Une situation qui perdure
À Saint-Josse, rien n’est joué. Le bourgmestre Emir Kir (Indépendant), espère le boucler pour la fin mai, mais le doute s’installe et il parle plutôt de la 1ère quinzaine de juin. “Nous n’avons jamais connu 4 indexations. C’est certainement le budget le plus complexe de toute ma carrière et je ne suis pas certain que cela s’améliore ensuite. L’inflation risque de durer encore une année et nous aurons aussi les coûts de l’énergie. Déjà maintenant, certaines rénovations nous coûtent beaucoup plus que prévu à cause de la hausse du prix des matériaux.”
À Saint-Gilles, on promet également un budget pour le mois de juin. “Nous aurions été dans de la fiction budgétaire si nous l’avions rendu avant, commente l’échevin des Finances et futur bourgmestre, Jean Spinette (PS). Il est impossible aujourd’hui de rendre un budget en équilibre et avec 2% de croissance comme le demande la tutelle régionale. Nous ne pouvons plus réduire le personnel. Nous pouvons ne pas le remplacer et faire des économies en engageant des personnes plus jeunes, mais les frais de pension seront toujours là. Nous avons donc dû préparer un bouquet printanier de mesures fiscales avec des nouvelles taxes sur les salissures. Nous avons chaque année, 591 tonnes d’encombrants qu’il faut enlever, ce qui a un coût. Nous allons augmenter les caméras de surveillance pour les prendre en flagrant délit.” À ces mesures s’ajoutent une hausse de la taxe sur les bâtiments inoccupés, les logements meublés ou alors les colivings qui fleurissent dans la commune.

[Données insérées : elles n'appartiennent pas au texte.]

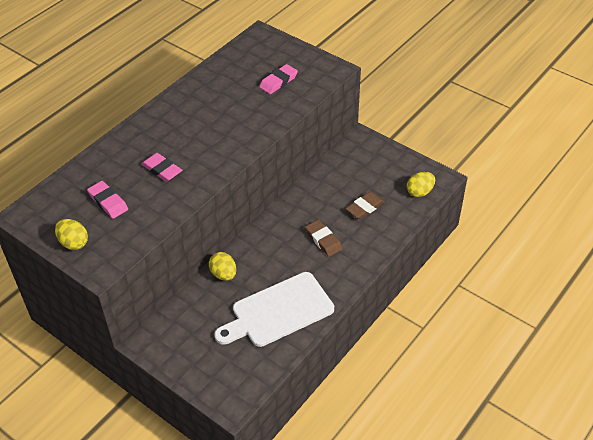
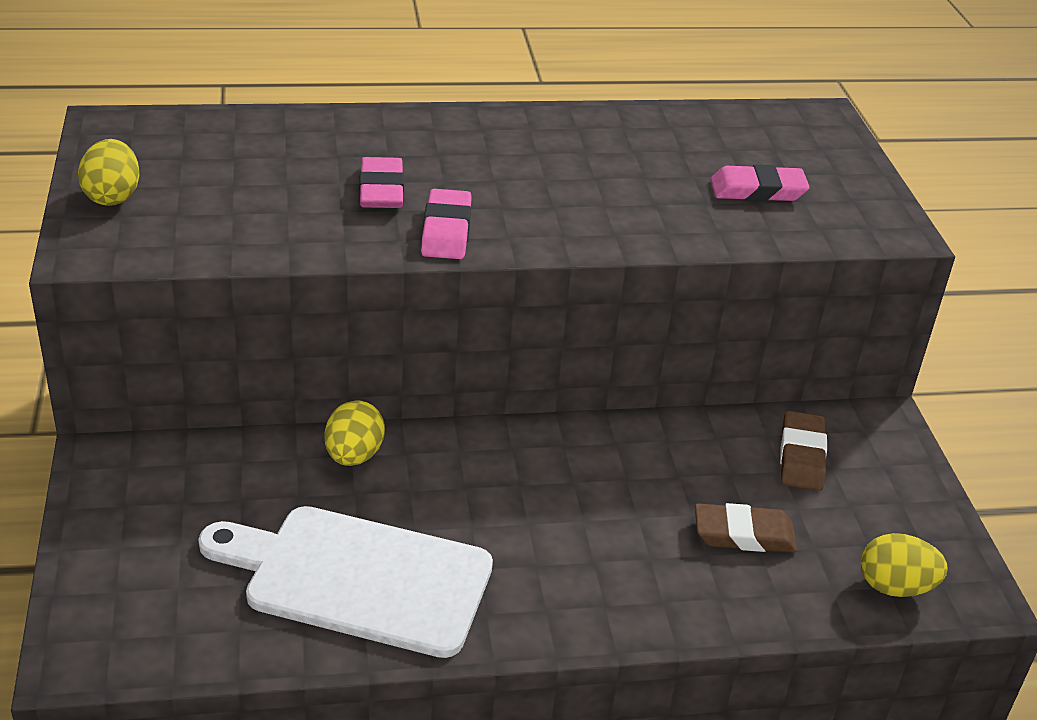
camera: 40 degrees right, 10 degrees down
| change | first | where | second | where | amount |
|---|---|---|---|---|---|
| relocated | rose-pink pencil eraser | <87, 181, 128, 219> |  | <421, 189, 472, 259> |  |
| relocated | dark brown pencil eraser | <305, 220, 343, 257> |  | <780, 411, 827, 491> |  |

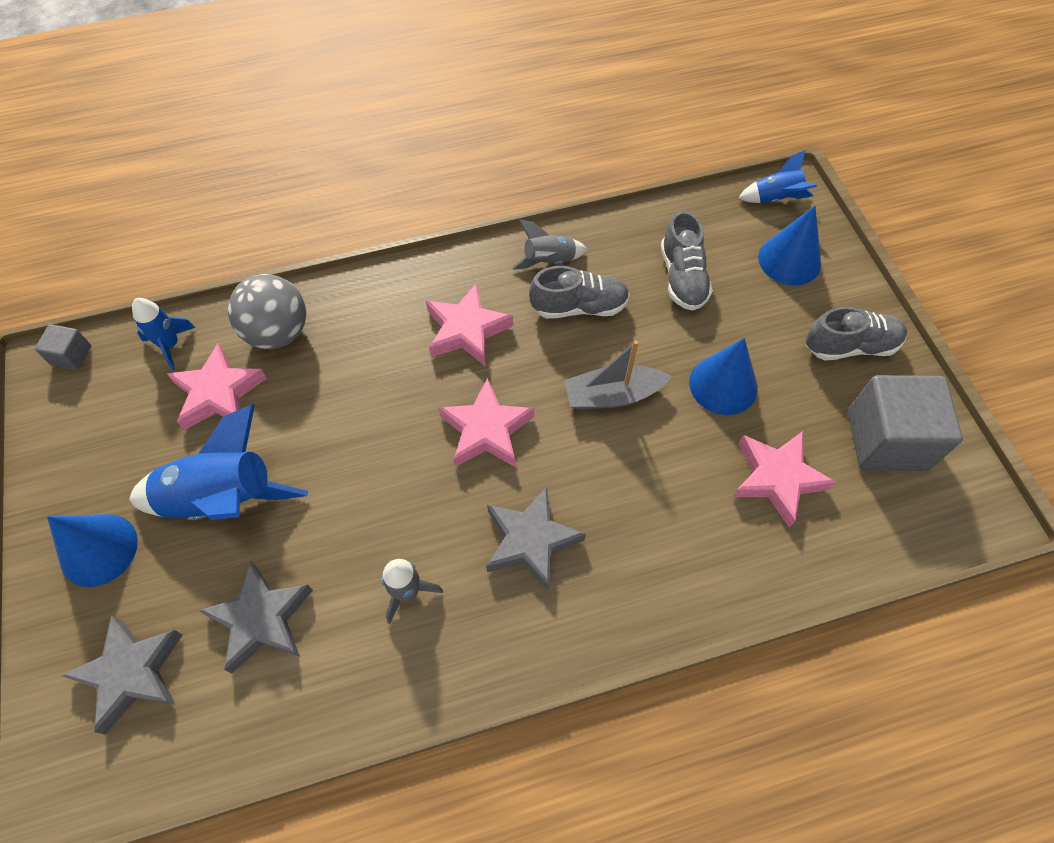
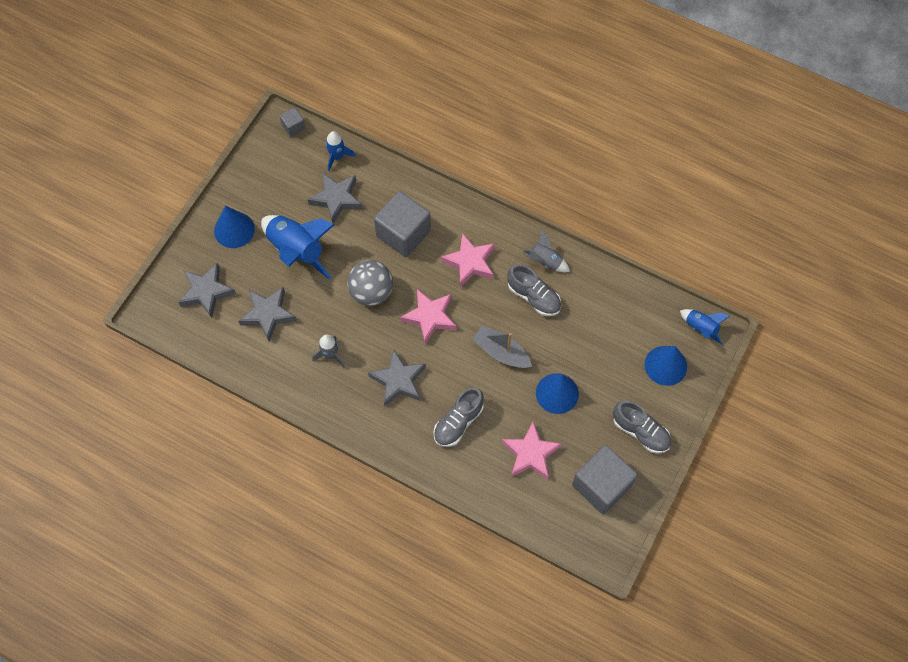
camera: 45 degrees right, 5 degrees up
| change | first | where | second | where | amount |
|---|---|---|---|---|---|
| relocated | grey sneaker | <661, 210, 713, 311> |  | <434, 388, 484, 447> |  |
| relocated | grey ball | <228, 274, 306, 349> |  | <347, 260, 393, 306> |  |
| colour | rose-pink star | <167, 343, 267, 430> | grey star | <307, 173, 363, 224> |  |
| appeared |  |  | grey solid cube | <374, 191, 431, 257> |  |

“Nous ne voulions pas jouer sur la fiscalité des particuliers. Nous avons ainsi attendu le résultat du compte pour combler une partie du déficit, mais nous serons à l’équilibre sur le plan triennal que nous devons rendre simultanément.” L’échevin reste cependant prudent, car le nombre de personnes touchant le revenu d’intégration a augmenté de 14%, les coûts de l’énergie n’ont pas encore été touché et les négociations pour la revolarisation du salaire des policiers est toujours en cours au fédéral. Elles ne devraient pas aboutir cette année.
“J’essaie de regarder ce qui se fait dans les autres communes pour que Saint-Gilles reste dans la moyenne fiscale régionale même si nous avons d’autres frais comme le home, la piscine et bien sûr les hôpitaux. Nous allons d’ailleurs mettre en place un groupe de travail avec les communes hospitalières et le ministre des Pouvoirs locaux, Bernard Clerfayt (DéFi). Et j’espère aussi que la tutelle va comprendre la pression qu’elle exerce sur les budgets communaux.”
Si ces 6 communes sont clairement très en retard dans la confection de leur budget, cela ne veut pas dire pour autant que celles qui ont remis leur copie plus tôt sont sorties d’affaires. Elles n’avaient pas prévu une telle indexation des salaires. Leurs comptes seront donc très éloignés de leur budget, avec certainement des déficits encore plus importants.